The implementation of EPAs in the practical year necessitates a significant change of attitude toward learning and teaching in clinical electives which is inevitable for both the supervisors and the medical students. Supervisors expect a certain level of student motivation and engagement to be able to entrust them with professional tasks. Sterkenburg et al. [18] stated that, among other things, appraised experience, presented self-confidence and students’ requests are determining factors for entrusting professional activities. This study confirms that such aspects are important in order to entrust these tasks to medical students.

Moreover, some pilot study limitations should be considered when interpreting the results of this study. The participating supervisors were “handpicked” according to their superior engagement as medical teachers. Also, we assumed a high motivation of the participating students in the telephone interviews and focus group discussions. We tried to compensate for the small sample size by engaging four university hospitals and six general practitioners. The focus group discussions and telephone interviews were conducted by the project coordinators, who were predominantly faculty members; therefore, social desirability in the answers could not be precluded.

In the next steps, this EPA curriculum has to be tested in a broader setting to include more wards and disciplines. Further research may investigate the role of feedback in the entrustment process as well as the student perspective in entrustment situations. The aspects of facilitating the assignment of responsibility to the students could be another research focus.

Our recommendations for the implementation of an EPA curriculum in the undergraduate medical program include sufficient training for students and supervisors and support by a coordinator.

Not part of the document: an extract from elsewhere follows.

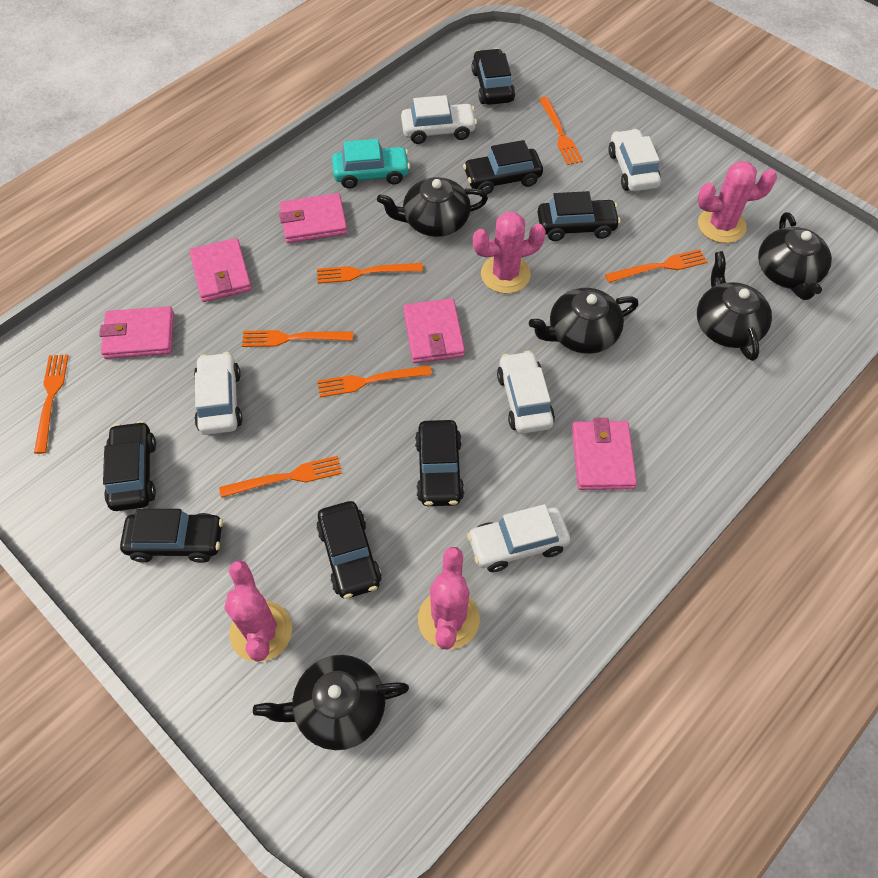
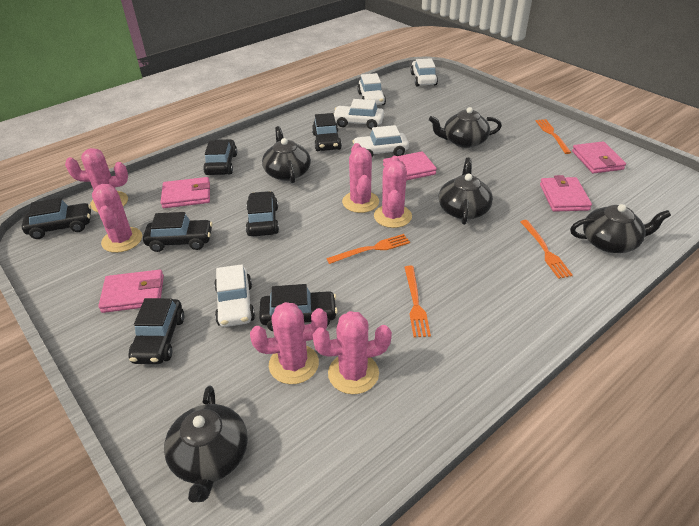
orange fork: 7 -> 4
pink cactus: 4 -> 6
turquoise car: 1 -> 0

An evidence-based curriculum for introducing EPAs in medical faculties is necessary and already in preparation by the MFT working group. Beyond the EPA format, the training should pay particular attention to self-reflection concerning trust and entrustment. A co-training of physicians and students appears to be purposeful for a better mutual understanding of both groups.

The coordinator should give feedback to the physicians about their teaching and feedback processes with the students. The coordinator should also remind the supervising physicians of the feedback session as well as the students. In addition, it should be determined in advance who will make these appointments – the supervisor or the student. The EPA should be able to adjust to the specific circumstances and conditions of the ward or medical domain.


5. Conclusion

This study piloted the implementation of a newly developed EPA concept in the practical year of undergraduate medical education in Germany. Students were enabled to master more complex, independent tasks and assume responsibility for professional activities. The support offered by project coordinators was crucial for the successful implementation of the EPA curriculum in the clinical core electives. The feedback sessions support the learning impact of the clinical electives in general and the EPA curriculum in particular. The concept fosters the competency-based undergraduate medical education.


Ethic

The local ethics committee has given a positive vote on the project (approval number: 6173R).


Acknowledgements

We thank all participating students and supervisors. Special thanks to Dr. Folker Schneller, Prof. Dr. Ralf Gertler and Dr. Alexander von Werder, who supported the implementation phase at the Klinikum rechts der Isar of the Technical University of Munich. Also, special thanks to Prof. Dr. Matthias Schneider, Prof. Dr. Matthias Schott, Prof. Dr. M. Roden who supported the implementation at Düsseldorf University Hospital.


Competing interests

The authors declare that they have no competing interests.